来自华中科技大学、第四军医大学和沈阳药科大学等处的研究人员发表了“pantoprazole, a FDA-approved proton-pump inhibitor,suppresses colorectal cancer growth by targeting T-cell-originated proteinkinase”的文章,发现治疗胃溃疡的药物——泮托拉唑能够靶向一种叫做TOpK的蛋白激酶,抑制结直肠癌的生长。

这一发现及相关研究成果发表在国际知名癌症期刊《肿瘤靶点》杂志(Oncotarget)。文章的第一作者为在读研究生曾孝玉、刘林和郑梦竹等同学,朱峰教授、李华教授和段秋红教授等是该文的通讯作者。


“TOpK是英文“T-LAK细胞来源的蛋白激酶”的缩写,在诸如结直肠癌、肺癌、宫颈癌、前列腺癌、乳腺癌、肝癌、胰腺癌等多种人类主要恶性肿瘤中呈强表达,而且其表达量与癌症的恶性程度呈正相关、与疾病的预后呈负相关。它参与了肿瘤细胞增殖、迁移、侵袭和凋亡过程,为肿瘤细胞特异性高表达的蛋白,是癌症靶向治疗的最新重要靶点,TOpK抑制剂有望以很小的副作用而达到治疗肿瘤的效果。
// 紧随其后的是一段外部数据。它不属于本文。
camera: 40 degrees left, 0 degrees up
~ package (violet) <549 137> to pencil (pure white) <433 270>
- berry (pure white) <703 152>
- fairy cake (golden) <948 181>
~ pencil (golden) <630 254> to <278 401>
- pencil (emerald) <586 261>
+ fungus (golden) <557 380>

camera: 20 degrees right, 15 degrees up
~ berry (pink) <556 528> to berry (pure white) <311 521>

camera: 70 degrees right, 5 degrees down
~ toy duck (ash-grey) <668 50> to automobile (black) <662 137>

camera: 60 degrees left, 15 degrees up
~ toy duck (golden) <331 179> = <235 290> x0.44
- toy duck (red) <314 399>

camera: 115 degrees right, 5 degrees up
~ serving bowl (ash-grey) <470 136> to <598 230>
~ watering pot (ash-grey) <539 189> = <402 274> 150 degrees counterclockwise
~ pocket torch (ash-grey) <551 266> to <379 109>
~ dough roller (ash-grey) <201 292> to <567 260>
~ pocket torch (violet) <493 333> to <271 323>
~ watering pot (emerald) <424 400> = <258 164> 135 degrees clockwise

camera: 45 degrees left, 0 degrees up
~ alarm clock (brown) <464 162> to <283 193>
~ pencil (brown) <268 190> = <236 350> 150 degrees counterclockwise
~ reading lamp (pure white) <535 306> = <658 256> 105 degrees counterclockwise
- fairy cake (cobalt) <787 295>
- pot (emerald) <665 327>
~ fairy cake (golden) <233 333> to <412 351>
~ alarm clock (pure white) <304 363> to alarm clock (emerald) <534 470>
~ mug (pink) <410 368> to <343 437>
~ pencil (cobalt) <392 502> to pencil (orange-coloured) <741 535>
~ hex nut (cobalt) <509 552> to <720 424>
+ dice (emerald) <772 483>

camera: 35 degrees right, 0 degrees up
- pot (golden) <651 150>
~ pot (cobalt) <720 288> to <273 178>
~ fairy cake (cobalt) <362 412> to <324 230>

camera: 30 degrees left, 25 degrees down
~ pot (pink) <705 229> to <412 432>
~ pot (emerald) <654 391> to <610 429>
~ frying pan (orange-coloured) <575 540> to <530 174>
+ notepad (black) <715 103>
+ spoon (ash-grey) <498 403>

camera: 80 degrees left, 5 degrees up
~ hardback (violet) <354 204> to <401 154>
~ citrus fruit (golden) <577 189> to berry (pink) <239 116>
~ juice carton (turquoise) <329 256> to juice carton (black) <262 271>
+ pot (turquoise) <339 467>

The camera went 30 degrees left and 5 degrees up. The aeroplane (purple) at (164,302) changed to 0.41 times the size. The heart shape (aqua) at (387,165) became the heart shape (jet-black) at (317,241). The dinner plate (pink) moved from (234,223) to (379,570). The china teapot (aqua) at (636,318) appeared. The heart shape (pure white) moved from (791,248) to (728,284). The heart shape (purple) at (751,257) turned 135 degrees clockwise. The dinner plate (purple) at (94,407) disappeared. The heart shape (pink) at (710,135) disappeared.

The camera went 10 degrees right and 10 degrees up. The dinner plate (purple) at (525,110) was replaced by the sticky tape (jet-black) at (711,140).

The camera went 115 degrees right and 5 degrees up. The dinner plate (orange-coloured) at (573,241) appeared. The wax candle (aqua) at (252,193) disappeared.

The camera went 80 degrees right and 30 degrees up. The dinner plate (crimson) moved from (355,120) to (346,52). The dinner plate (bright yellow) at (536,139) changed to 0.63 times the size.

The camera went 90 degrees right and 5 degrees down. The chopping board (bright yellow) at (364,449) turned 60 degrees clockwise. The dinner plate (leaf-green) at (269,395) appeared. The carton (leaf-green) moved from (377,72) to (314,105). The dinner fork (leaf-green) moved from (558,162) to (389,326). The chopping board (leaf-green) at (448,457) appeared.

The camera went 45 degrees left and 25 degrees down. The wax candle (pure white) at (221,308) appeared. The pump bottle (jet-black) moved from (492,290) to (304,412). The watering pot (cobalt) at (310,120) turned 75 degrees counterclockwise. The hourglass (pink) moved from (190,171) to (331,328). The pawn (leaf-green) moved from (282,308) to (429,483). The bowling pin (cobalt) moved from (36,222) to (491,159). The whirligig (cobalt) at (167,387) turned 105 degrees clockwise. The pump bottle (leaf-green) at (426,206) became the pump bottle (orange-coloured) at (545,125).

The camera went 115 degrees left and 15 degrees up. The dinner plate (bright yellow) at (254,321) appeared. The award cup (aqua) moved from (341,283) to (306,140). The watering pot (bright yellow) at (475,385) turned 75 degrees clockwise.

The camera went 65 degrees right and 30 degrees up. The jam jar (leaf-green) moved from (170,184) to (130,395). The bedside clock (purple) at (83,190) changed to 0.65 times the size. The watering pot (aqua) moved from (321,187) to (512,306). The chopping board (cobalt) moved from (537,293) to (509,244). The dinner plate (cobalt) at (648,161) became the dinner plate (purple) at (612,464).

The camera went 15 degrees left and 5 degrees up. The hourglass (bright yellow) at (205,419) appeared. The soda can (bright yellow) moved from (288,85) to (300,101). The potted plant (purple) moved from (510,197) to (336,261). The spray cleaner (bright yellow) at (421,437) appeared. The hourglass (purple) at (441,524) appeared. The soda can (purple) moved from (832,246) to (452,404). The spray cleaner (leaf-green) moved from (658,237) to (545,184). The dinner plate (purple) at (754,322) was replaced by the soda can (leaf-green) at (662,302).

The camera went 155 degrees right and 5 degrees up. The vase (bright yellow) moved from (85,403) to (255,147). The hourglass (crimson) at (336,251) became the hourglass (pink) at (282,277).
研究人员应用基于蛋白质结构的药物发现方法,从已知药物数据库中筛选出泮托拉唑作为TOpK激酶的抑制剂,并在随后的细胞、整体动物水平证明它能够靶向TOpK激酶、显著抑制小鼠结直肠癌的生长。泮托拉唑是目前临床应用于胃溃疡治疗的常见药物,这里首次发现它可以用于癌症的治疗。其毒副作用小,有希望成为针对此靶点的第一个靶向抗肿瘤药物,小毒甚至无毒地治疗癌症,为提高癌症治疗疗效、降低花费贡献力量。

目前,这一重要研究成果正由武汉华杰世纪生物医药有限公司进行深入挖掘,将泮托拉唑作为改变适应症的改良型新药进行申报,并寻找和开发以泮托拉唑为先导化合物的创新药物,为癌症靶向治疗提供一种新的途径。


原文摘要:
pantoprazole, a FDA-approved proton-pump inhibitor, suppresses colorectal cancer growth by targeting T-cell-originated protein kinase

T-cell-originated protein kinase (TOpK) is highly expressed in several cancer cells and promotes tumorigenesis and progression, and therefore, it is an important target for drug treatment of tumor. pantoprazole (ppZ) was identified to be a TOpK inhibitor from FDA-approved drug database by structure based virtual ligand screening. Herein, the data indicated that pantoprazole inhibited TOpK activities by directly binding with TOpK in vitro and in vivo. Ex vivo studies showed that pantoprazole inhibited TOpK activities in JB6 Cl41 cells and HCT 116 colorectal cancer cells. Moreover, knockdown of TOpK in HCT 116 cells decreased their sensitivities to pantoprazole. Results of an in vivo study demonstrated that i.p. injection of pantoprazole in HCT 116 colon tumor-bearing mice effectively suppressed cancer growth. The TOpK downstream signaling molecule phospho-histone H3 in tumor tissues was also decreased after pantoprazole treatment. In short, pantoprazole can suppress growth of colorectal cancer cells as a TOpK inhibitor both in vitro and in vivo.